Authors: Fernández, Julio A.; Gallardo, Tabaré; Young, Juan D.;

The end states of long-period comets and the origin of Halley-type comets

Abstract

We analyze a sample of 73 old long-period comets (LPCs) (orbital periods $200 < P < 1000$ yr) with perihelion distances $q < 2.5$ au, discovered in the period 1850-2014. We cloned the observed comets and also added fictitious LPCs with perihelia in the Jupiter's zone. We consider both a purely dynamical evolution and a physico-dynamical one with different physical lifetimes. We can fit the computed energy distribution of comets with $q < 1.3$ au to the observed one only within the energy range $0.01 < x < 0.04$ au$^{-1}$ (or periods $125 < P < 1000$ yr), where the "energy" is taken as the inverse of the semimajor axis $a$, namely $x \equiv 1/a$. The best results are obtained for physical lifetimes of about 200-300 revolutions (for a comet with a standard $q = 1$ au). We find that neither a purely dynamical evolution, nor a physico-dynamical one can reproduce the long tail of larger binding energies ($x \gsim 0.04$ au$^{-1}$) that correspond to most Halley-type comets (HTCs) and Jupiter-family comets.

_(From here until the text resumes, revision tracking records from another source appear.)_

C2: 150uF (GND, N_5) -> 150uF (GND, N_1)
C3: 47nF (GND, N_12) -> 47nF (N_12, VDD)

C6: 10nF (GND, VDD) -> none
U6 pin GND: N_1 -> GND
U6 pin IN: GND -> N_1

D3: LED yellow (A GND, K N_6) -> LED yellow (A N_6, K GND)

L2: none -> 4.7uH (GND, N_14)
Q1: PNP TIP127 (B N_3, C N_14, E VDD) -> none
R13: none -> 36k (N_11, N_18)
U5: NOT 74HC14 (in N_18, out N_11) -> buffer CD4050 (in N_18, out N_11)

We conclude that most HTCs are not the end states of the evolution of LPCs, but come from a different source, a flattened one that we identify with the Centaurs that are scattered to the inner planetary region from the trans-Neptunian belt. These results also show that the boundary between LPCs and HTCs should be located at an energy $x \sim 0.04$ au$^{-1}$ ($P \sim 125$ yr), rather than the conventional classical boundary at $P = 200$ yr.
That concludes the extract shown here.